Fabrication by Stuart Houghton

The Forest Specular was installed along the Franklin-Gordon Wild Rivers National Park and reflects the forests of the Palawa people, a forest saved from devastation.

This lush ecosystem and its multitude of other-than-human inhabitants remains today thanks to the tireless efforts of campaigners during the Franklin Dam protests. One of the most significant campaigns in Australia’s environmental history, the battle to stop the Franklin dam spanned across five years from 1977-83, and led to over 1300 arrests. The work consists of over 1300 individually custom-shaped convex mirrors, a mirror for each person arrested, while the shape is based on a river rock, and is a nod to Rock Island Bend by Peter Dombrovskis.

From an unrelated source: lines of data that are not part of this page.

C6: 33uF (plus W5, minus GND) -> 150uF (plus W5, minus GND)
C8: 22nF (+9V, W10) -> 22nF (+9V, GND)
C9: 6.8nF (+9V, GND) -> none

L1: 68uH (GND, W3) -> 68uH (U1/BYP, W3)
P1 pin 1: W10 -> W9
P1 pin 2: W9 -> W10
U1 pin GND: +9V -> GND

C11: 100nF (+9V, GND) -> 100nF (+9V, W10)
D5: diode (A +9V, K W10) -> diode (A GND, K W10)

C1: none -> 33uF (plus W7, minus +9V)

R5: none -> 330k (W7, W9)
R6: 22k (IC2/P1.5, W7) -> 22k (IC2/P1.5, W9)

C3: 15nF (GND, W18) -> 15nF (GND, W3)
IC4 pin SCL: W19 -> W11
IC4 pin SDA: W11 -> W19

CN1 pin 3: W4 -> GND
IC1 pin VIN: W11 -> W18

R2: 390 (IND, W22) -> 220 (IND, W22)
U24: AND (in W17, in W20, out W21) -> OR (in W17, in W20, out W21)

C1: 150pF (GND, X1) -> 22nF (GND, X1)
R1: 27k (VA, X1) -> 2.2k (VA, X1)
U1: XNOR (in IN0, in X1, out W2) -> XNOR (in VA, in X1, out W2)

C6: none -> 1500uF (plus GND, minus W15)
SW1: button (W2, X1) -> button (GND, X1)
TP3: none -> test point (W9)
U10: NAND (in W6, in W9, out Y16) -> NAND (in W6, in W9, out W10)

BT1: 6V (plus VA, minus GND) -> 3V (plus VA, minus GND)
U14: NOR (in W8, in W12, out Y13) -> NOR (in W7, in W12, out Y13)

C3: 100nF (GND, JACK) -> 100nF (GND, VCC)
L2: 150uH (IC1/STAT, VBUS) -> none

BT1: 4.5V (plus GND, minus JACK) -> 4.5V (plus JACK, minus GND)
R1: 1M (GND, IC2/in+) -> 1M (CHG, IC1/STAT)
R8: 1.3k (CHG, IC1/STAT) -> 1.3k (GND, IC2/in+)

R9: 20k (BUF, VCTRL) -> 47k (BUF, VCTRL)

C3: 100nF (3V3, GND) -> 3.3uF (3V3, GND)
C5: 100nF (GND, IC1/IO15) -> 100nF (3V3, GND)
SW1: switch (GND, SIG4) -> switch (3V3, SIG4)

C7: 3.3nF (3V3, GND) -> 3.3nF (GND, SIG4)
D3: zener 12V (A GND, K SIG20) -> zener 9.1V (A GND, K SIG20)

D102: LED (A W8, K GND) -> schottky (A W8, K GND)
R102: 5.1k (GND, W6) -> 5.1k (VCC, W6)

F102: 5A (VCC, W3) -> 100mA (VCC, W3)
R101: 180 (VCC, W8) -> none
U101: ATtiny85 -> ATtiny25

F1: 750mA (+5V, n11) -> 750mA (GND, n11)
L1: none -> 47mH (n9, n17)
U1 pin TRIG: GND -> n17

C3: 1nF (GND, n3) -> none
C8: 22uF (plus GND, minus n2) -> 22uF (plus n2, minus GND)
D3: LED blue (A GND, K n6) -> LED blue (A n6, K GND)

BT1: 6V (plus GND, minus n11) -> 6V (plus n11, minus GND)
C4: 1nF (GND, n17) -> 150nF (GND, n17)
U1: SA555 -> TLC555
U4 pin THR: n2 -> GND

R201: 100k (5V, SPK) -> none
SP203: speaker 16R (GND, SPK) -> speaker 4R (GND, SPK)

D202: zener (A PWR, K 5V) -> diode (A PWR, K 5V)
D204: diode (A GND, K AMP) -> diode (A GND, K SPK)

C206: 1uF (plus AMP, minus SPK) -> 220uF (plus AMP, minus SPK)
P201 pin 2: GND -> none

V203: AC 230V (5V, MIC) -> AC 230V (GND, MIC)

Part of the spirit and success of the campaign was to let the river and forest “speak for itself”[1], to show the world the beauty of this place.
Wild places have a right to exist, with or without us. We must also remember that they are a part of us; an integral part of our humanness.

”When you go out there you don’t get away from it all, you get back to it all. You come home to what’s important. You come home to yourself”[2]

[1] Bob Brown, former Greens party leader and conservationist, instrumental in the success of the Franklin Dam campaign.

[2] Peter Dombrovskis, wilderness photographer who produced Rock Island Bend, a now iconic image that helped sway public opinion to save the Franklin-Gordon.

This work was commissioned for the Western Wilds Journeys project under the Corporate Art Scheme.